Je suis à deux doigts de lui balancer ma couette à la tronche avant de jeter son corps dans la cage d’escalier, en espérant que les cinq étages ne le tueront pas sur le coup mais m’offriront le loisir de profiter de ses cris de douleur, lorsque le mot “palier” se retrouve pris en écho façon yodel par mes neurones. Dans un magnifique slow motion, je pivote sur mes talons afin de constater ce que mes démons savent déjà. Ma porte ouverte sur l’intérieur lumineux de mon appartement n’est qu’à deux mètres, mais elle s’éloigne déjà. J’ai passé le seuil, je devrais m’en réjouir, au lieu de quoi mes poumons se contractent, ma gorge se serre, et mes jambes se dérobent.
La chute, pathétique, semble inévitable. Je ne résiste à la gravité que grâce à ce bras qui avait déjà pris position pour interrompre le destin. Poupée de chiffon, je suis trop concentrée sur ma respiration, ou son absence, pour protester contre cette prise en charge dont je fais l’objet. Idris me parle. Je crois. Je l’entends de très loin, derrière mon rythme cardiaque affolé. A moins qu’il ne s’entretienne avec Pupute ? La pauvre… Quoi que bon, elle doit avoir son compte. Et pourquoi je pense à elle ? On s’en fout. Inspire. Expire.
Mon seuil en fuite abandonne la cavale. En trois enjambées, Idris le traverse et ma quasi-apnée cesse. Je me laisse ballotter. J’ai plus de jus. J’étais déjà éreintée, je suis désormais presque comateuse. Je me raccroche à un cou. Je pourrais prétendre qu’il sent bon et que mon cœur chavire, mais non, il pue le parfum de luxe. Celui de Pupute.

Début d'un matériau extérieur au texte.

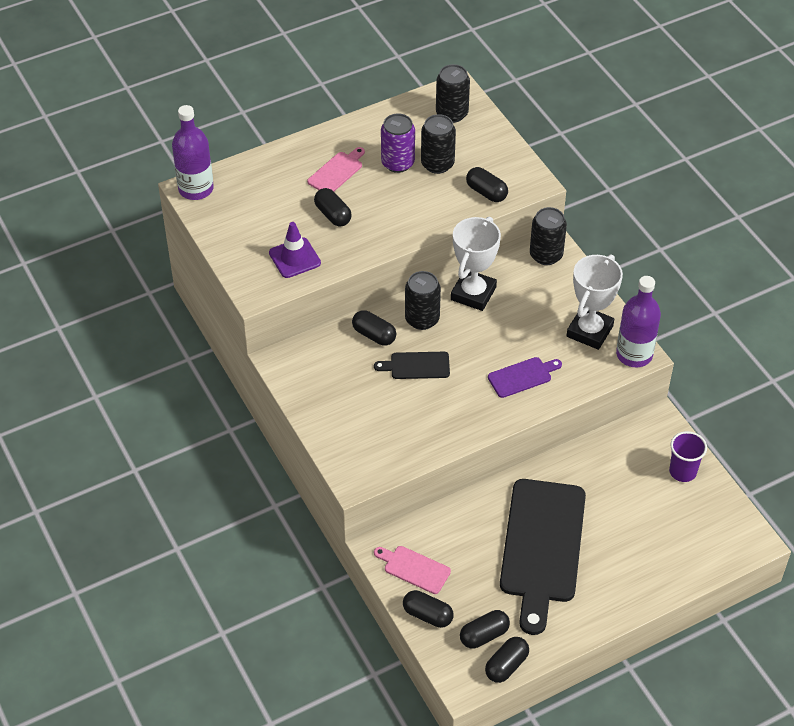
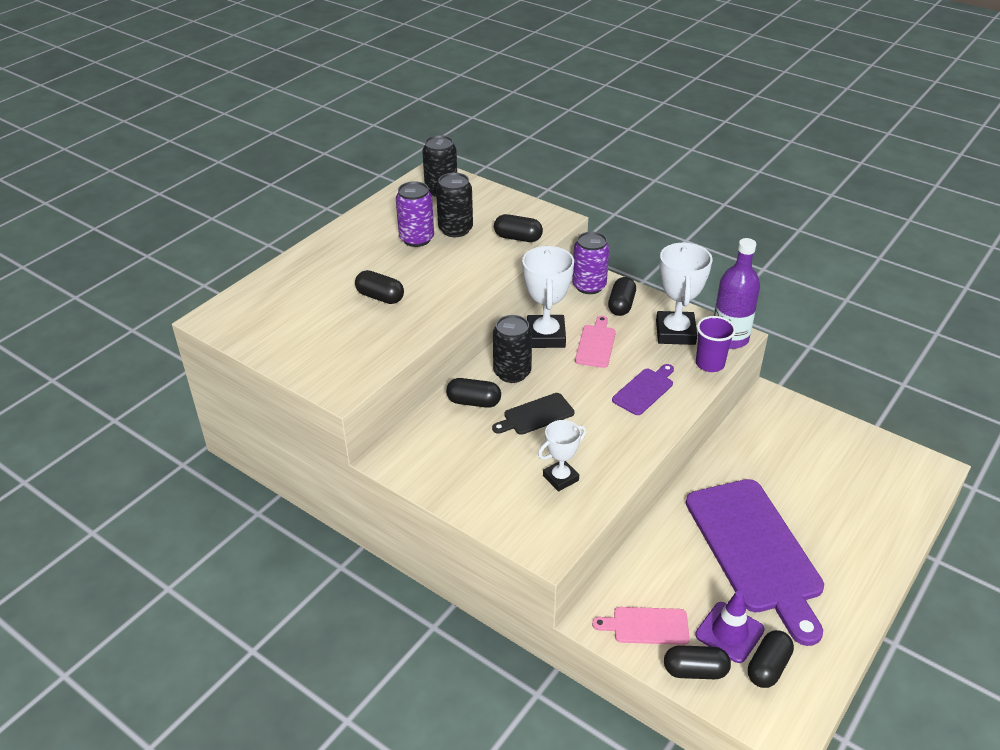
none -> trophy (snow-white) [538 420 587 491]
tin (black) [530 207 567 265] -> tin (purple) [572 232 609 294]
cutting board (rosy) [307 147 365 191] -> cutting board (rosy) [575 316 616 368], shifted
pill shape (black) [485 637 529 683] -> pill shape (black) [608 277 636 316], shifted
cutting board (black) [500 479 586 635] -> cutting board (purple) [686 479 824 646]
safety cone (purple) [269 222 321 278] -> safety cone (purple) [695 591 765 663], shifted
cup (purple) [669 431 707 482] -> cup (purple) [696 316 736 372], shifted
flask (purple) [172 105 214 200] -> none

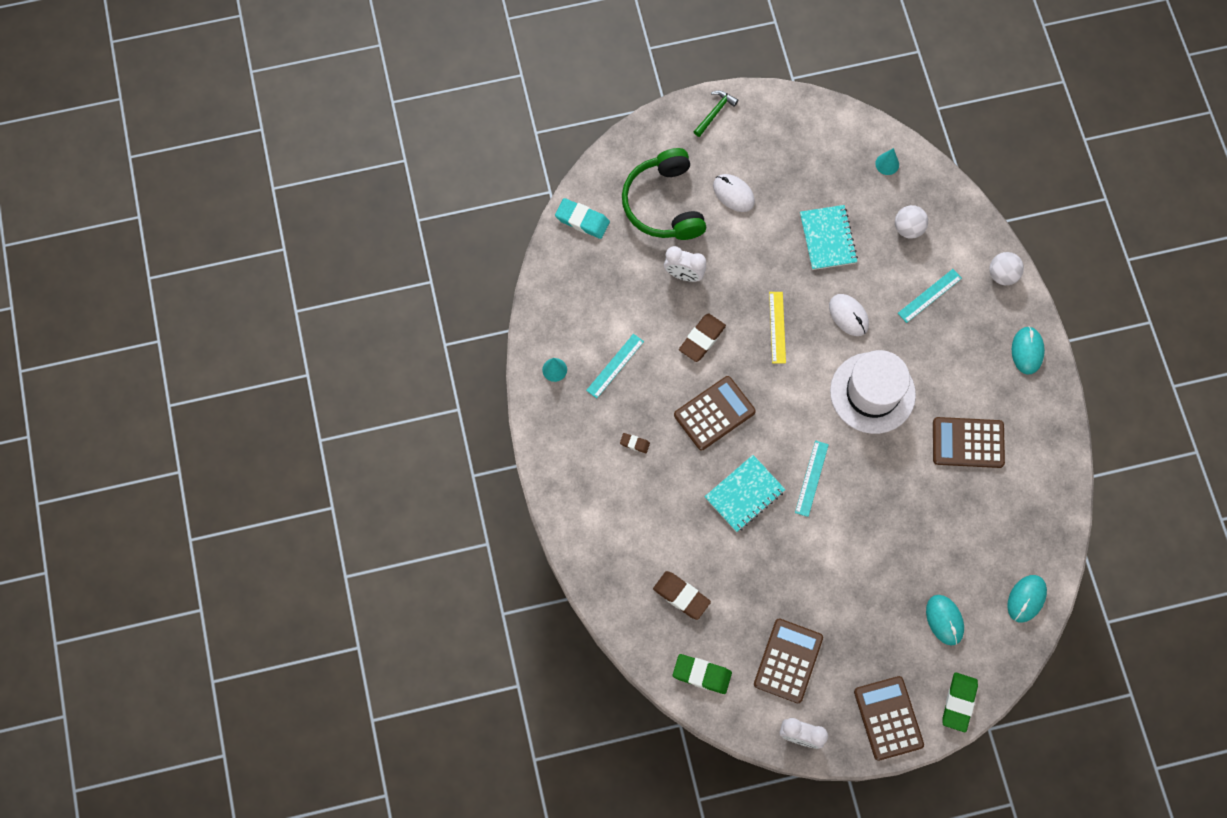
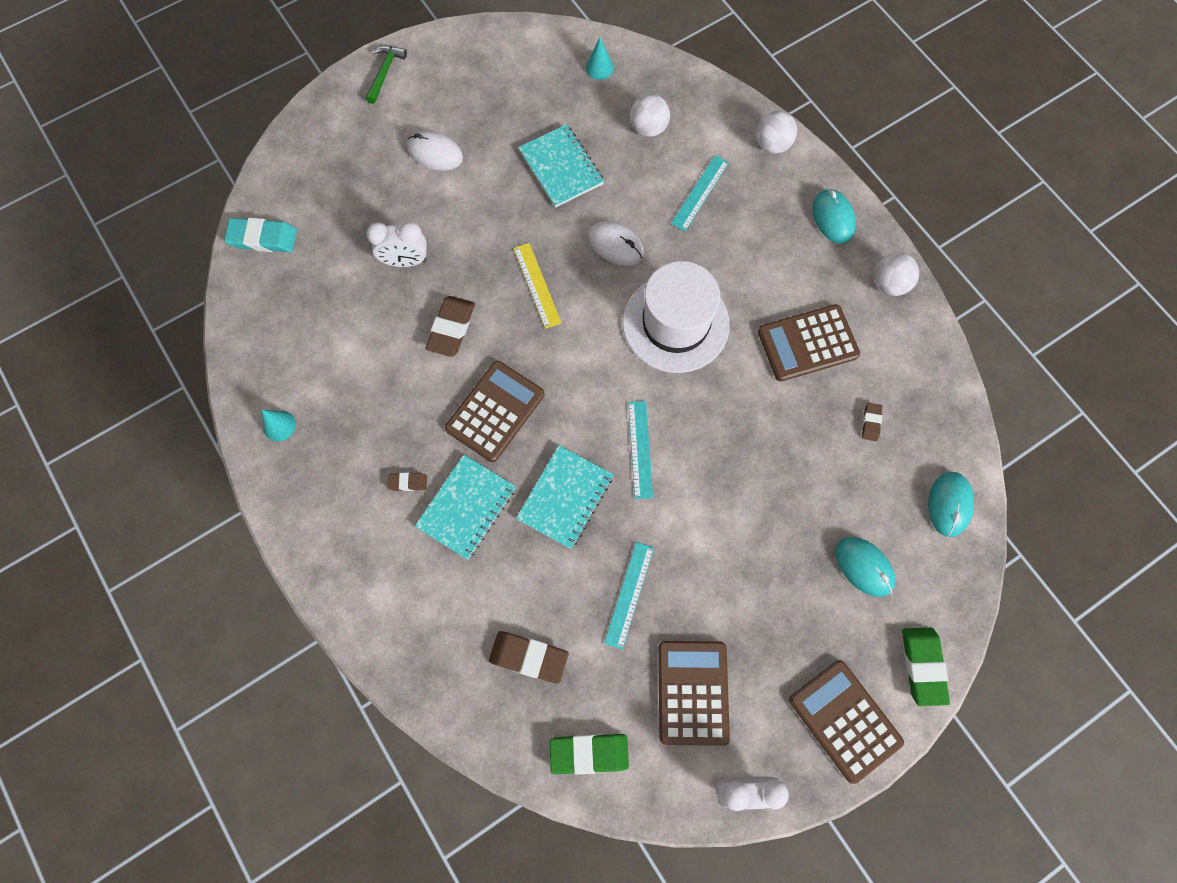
none -> notepad (turquoise) [415 455 516 560]
ruler (turquoise) [586 334 644 398] -> ruler (turquoise) [604 542 654 649], shifted
none -> eraser (russet) [862 403 882 441]
none -> ball (snow-white) [874 253 919 296]
headset (leaf-green) [622 148 706 240] -> none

— Et ta meuf ? je me surprends à l’interroger.
Pourquoi je focalise là-dessus ? Je devrais me concentrer sur ma respiration et ma tachycardie, au lieu de quoi je n’ai que Pupute en tête.
— Plan cul, me corrige-t-il en prenant la direction de ma chambre. Et j’savais plus comment m’en dépêtrer, même Barry White ne l’a pas fait fuir. Du coup… Merci ?
Je rebondis trois fois en atterrissant sur mon lit et termine en position fœtale. Bien ensevelie dans mon très ordinaire et familier, je devrais me sentir mieux. Il n’en est rien. Ma réussite est un échec et me laisse, sur la langue, le goût de la défaite. Idris va repartir vers sa vie normale, et il y ajoutera les relents de ma solitude. Le matelas bouge légèrement, et en ouvrant un œil je constate mon erreur. Il ne part pas. Pire, il reste à mon chevet.
— Tu fais quoi ?
Ma voix n’est qu’un filet à peine audible. Je suis épuisée.
— Je reste un peu avec toi, il répond en posant une paume contre mon front.
— Pourquoi ?
— Pourquoi pas ?
Mille et une raisons s’impriment contre mon lobe frontal, mais aucune ne franchit la barrière de mes lèvres. Je n’ai ni la force ni l’envie de repousser la seule présence de chair et d’os de ma vie. Les autres ne sont que visages sur des écrans. Lui, je peux le toucher. Si je le voulais. Est-ce que je le veux ? Je suis si fatiguée.
— D’accord, je baille. Mais va prendre une douche, tu pues la meuf.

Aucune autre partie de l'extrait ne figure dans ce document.